76
How to create an aws Fargate service that spins tasks up and down based on SQS queue messages and cpu usage - using aws-cdk ☁️👀
Until recently I had an ECS service that would listen constantly to an SQS queue waiting until there were any messages and then would process the message. This was a waste of resources and not cost-effective at all. So, I looked into alternative ways where I could simply spin up tasks only when messages were pushed to the SQS queue. This would mean my service would not lay idle all day and all night waiting.
Enter aws-cdk
. Please bear in mind this is not a beginners tutorial but one that caused me a lot of headaches and iterations to get right. Hopefully, this will help at least one person/team and save them from weeks of pain.
Prerequisites:
- Experience with aws-cdk.
- Experience with python.
- Experience with aws-sdk.
By the end of the tutorial, you will have a Fargate service that spins up tasks when messages are pushed to an SQS queue.
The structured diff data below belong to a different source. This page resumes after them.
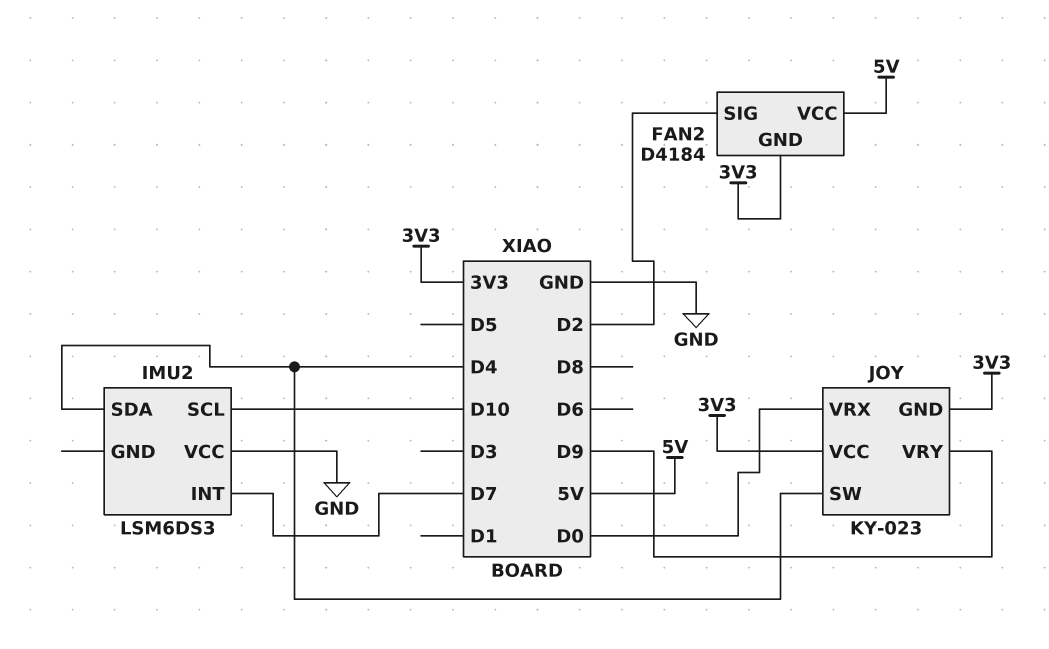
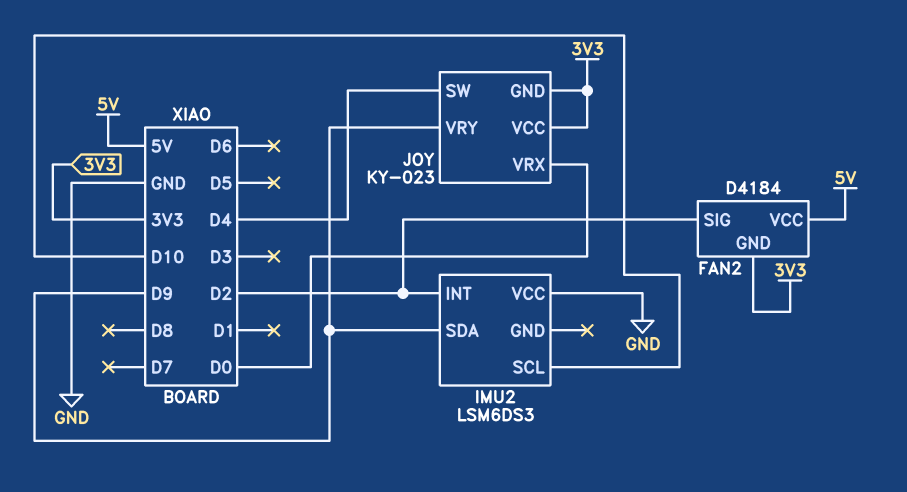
IMU2 pin INT: D7 -> D2
IMU2 pin SDA: D4 -> D9

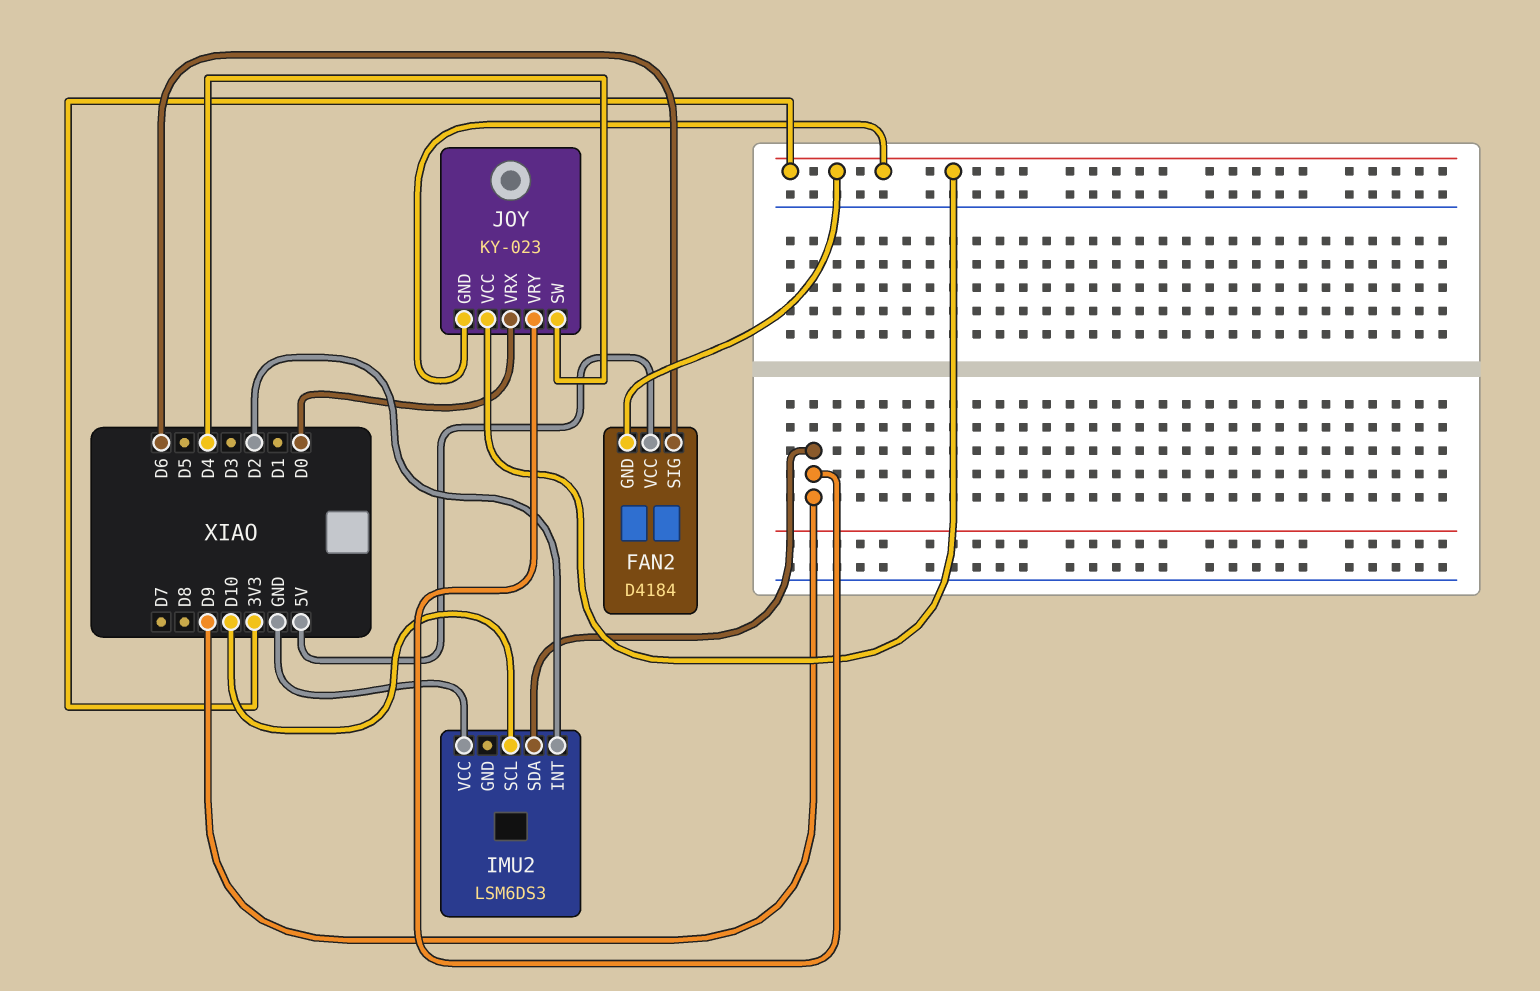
FAN2 pin SIG: D2 -> D6

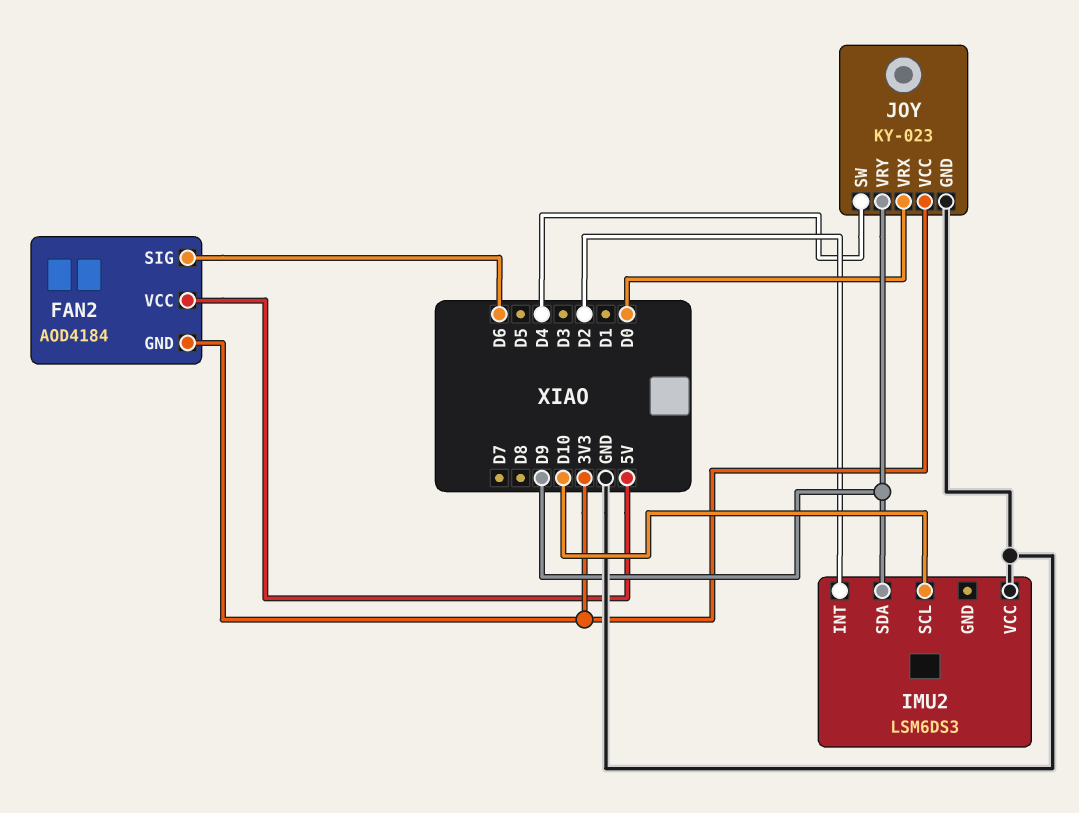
FAN2: D4184 -> AOD4184
JOY pin GND: 3V3 -> GND

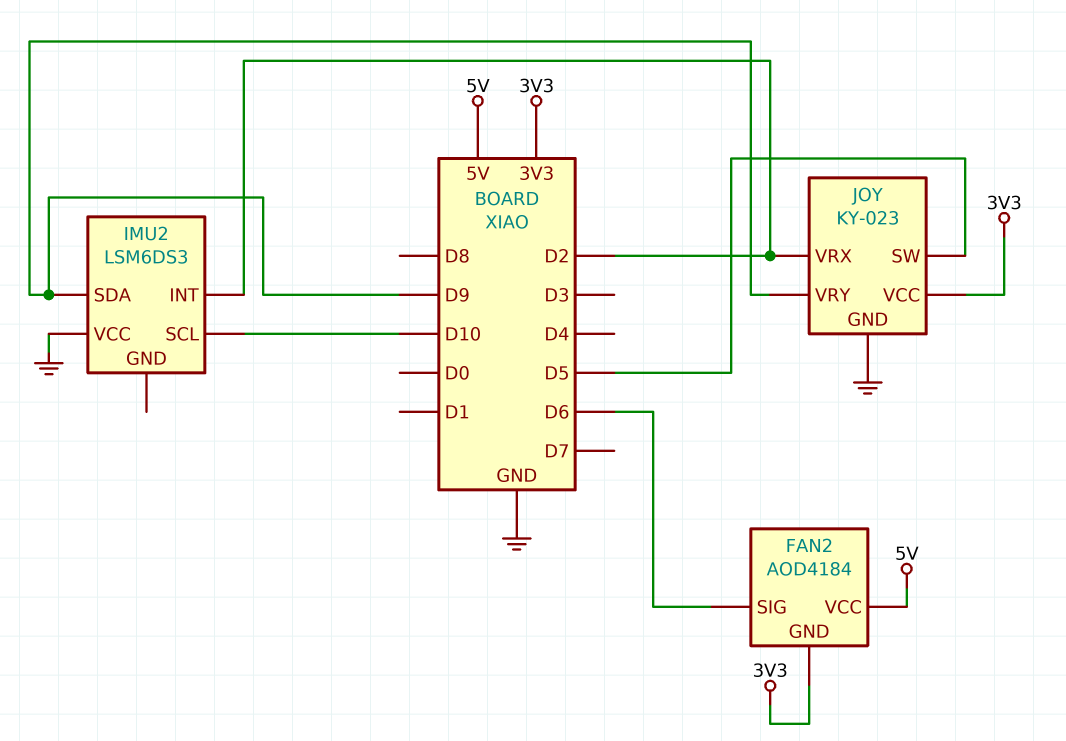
JOY pin SW: D4 -> D5
JOY pin VRX: D0 -> D2

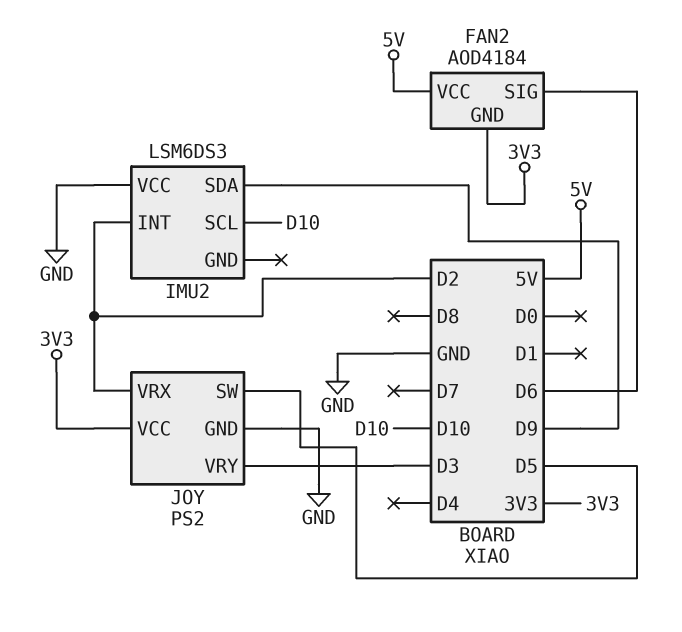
JOY: KY-023 -> PS2
JOY pin VRY: D9 -> D3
I will also show an alternative way to get the service to spin down these tasks when there are no messages on the queue due to some issues around current library implementations.
Install the kit with npm install -g aws-cdk
To check it has been installed cdk --version
To initiate a project:
mkdir fargate-cdk
cd fargate-cdk
cdk init sample-app --language=python
To begin with, import every service under the sun that aws-cdk
provides.
from aws_cdk import (
core as cdk,
aws_ec2 as ec2,
aws_ecs as ecs,
aws_ecs_patterns as ecs_patterns,
aws_sqs as sqs,
aws_ecr as ecr,
aws_iam as iam,
aws_ssm as ssm,
aws_kms as kms,
aws_autoscaling as autoscaling,
aws_applicationautoscaling as app_autoscaling,
aws_cloudwatch as cw,
)
from aws_cdk.aws_cloudwatch_actions import ApplicationScalingAction
from aws_cdk.core import Duration
Once you have used the aws-cdk
command to initialise your project, navigate to sample-app.py
file and you should see a class created by aws-cdk
that inherits from cdk.Stack
. We shall be placing all our code under the __init__
method for this tutorial.
Throughout the code, you will need some basic variables that will be used throughout so let's define those first.
class SampleApp(cdk.Stack):
def __init__(
self,
scope: cdk.Construct,
construct_id: str,
**kwargs,
) -> None:
super().__init__(scope, construct_id, **kwargs)
image_tag = "" # tag of the repo within ecr
cluster_name = "" # cluster group name of containers
security_group = "" # virtual firewall for your EC2 instances
kms_key = "" # needed for decrypting
queue_name = "" # name of sqs queue that will be created
vpc_id = "" # id of the VPC in which to provision the cluster.
...
We will now use the defined variables to fetch our vpc
, cluster
, kms key
and to create our sqs queue.
...
# fetches vpc using the id
vpc = ec2.Vpc.from_lookup(self, "VPC", vpc_id=vpc_id)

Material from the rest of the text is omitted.